To Gift or Not To Gift, That is the Question


Q. My daughter’s bat mitzvah will occur next December, and she is currently in 6th grade. Parents are encouraged to invite the entire Hebrew School class, but because the synagogue office has been giving out addresses by calendar year and not by grade, she is already getting a number of invitations from 7th graders whom she doesn’t know.

She won’t be attending, but are we required to send a gift? And this brings up a more serious question as I begin to make my plans. Is it ethical to invite someone (to a bar mitzvah or to anything) who you know will not be able to come? And do I have to invite family members who have snubbed us in the past?

A. I’m a big believer in maintaining “Shalom Bayit” (peace in the home), even if it means inviting people you can’t stand, who happen to be, by a sad quirk of fate, relatives.

What better time to teach our kids the fine art of taking the high road than at the very moment when they are meeting all the family members that they too will find deeply annoying.

A famous midrash tells of how the second temple was destroyed because of a simple social snub.

So yes, invite people even if they probably won’t come, like Uncle Lou who lives in Seattle but who is too cheap even to send a birthday card. If you know that a person would be legitimately hard pressed, like Aunt Bessie who lives in a nursing home in Netanya, you might want to include a hand-written note expressing how much you would like to see her there, but also acknowledging that you understand that it may not be possible – and that a gift is not necessary.
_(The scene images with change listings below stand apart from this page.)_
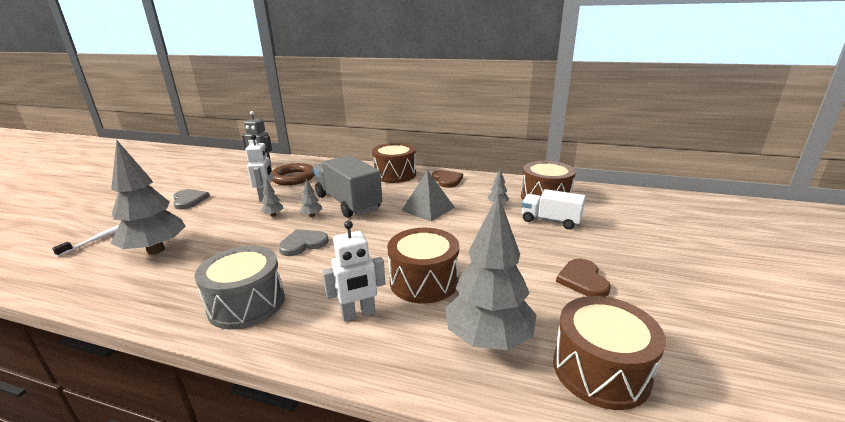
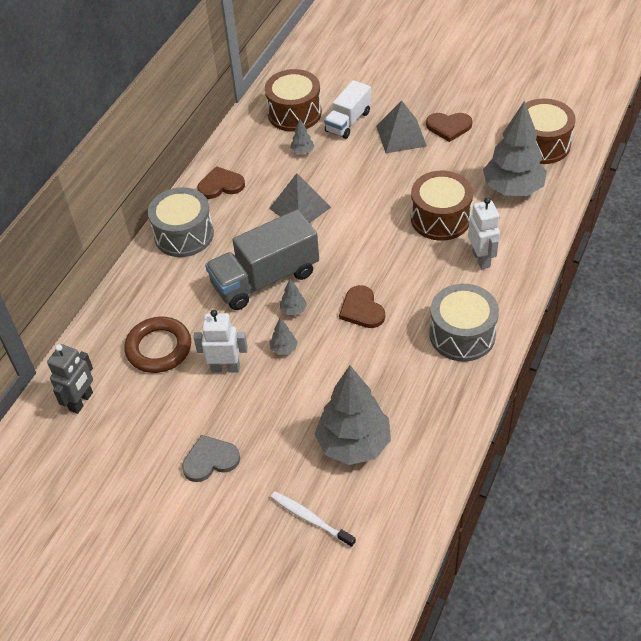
camera: 80 degrees left, 25 degrees up
(303, 244) = (362, 309): grey heart -> brown heart
(395, 174) = (184, 235): brown drum -> grey drum
(547, 250) = (401, 136): none -> grey pyramid

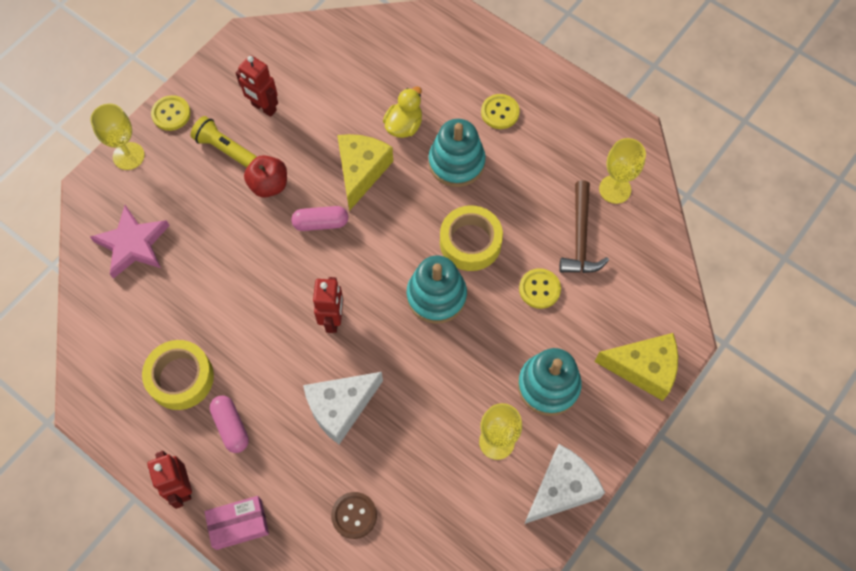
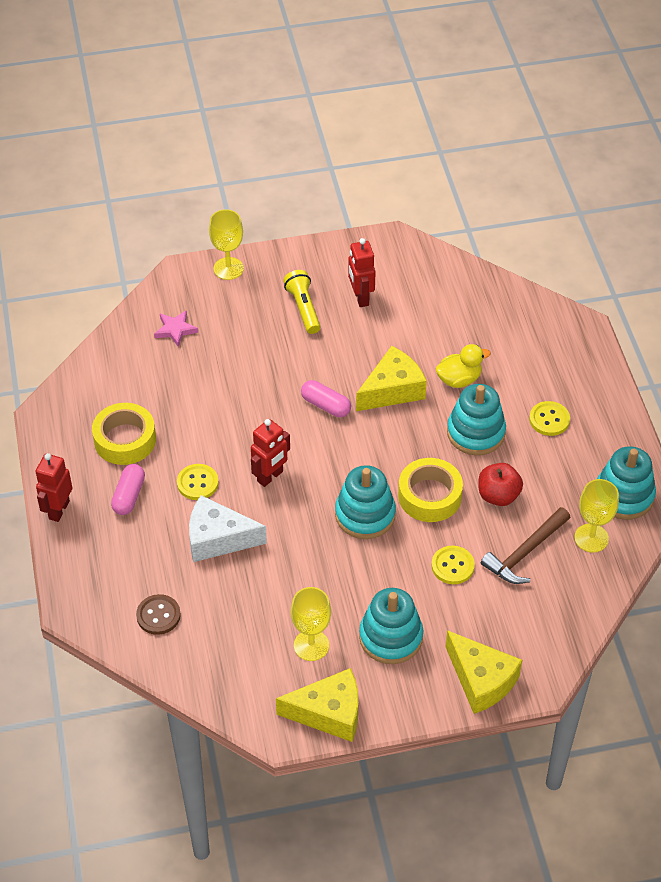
camera: 40 degrees right, 15 degrees down
(133, 244) = (175, 330): pink star -> pink star, size x0.60
(171, 114) = (286, 259): yellow button -> yellow button (197, 483)
(239, 524) = (74, 562): pink box -> none
(269, 185) = (312, 354): red apple -> red apple (498, 495)
(561, 489) = (329, 713): white cheese -> yellow cheese
(606, 137) = (624, 495): none -> turquoise stacking toy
As for the grade mix-up, your synagogue should take care of that by informing the parents in the 7th grade that your daughter should be taken off their list. Then, see to it that the office begins sending out lists by grade and not calendar year, otherwise your child will not be invited to any of the ones from her own class. No gift is required – but here’s another great chance to teach your daughter a priceless lesson. Have her make a donation to tzedakkah in honor of each non-classmate who invites her.

Rabbi Joshua Hammerman is spiritual leader of Temple Beth El in Stamford, CT. Read his blog here, and follow him on Twitter.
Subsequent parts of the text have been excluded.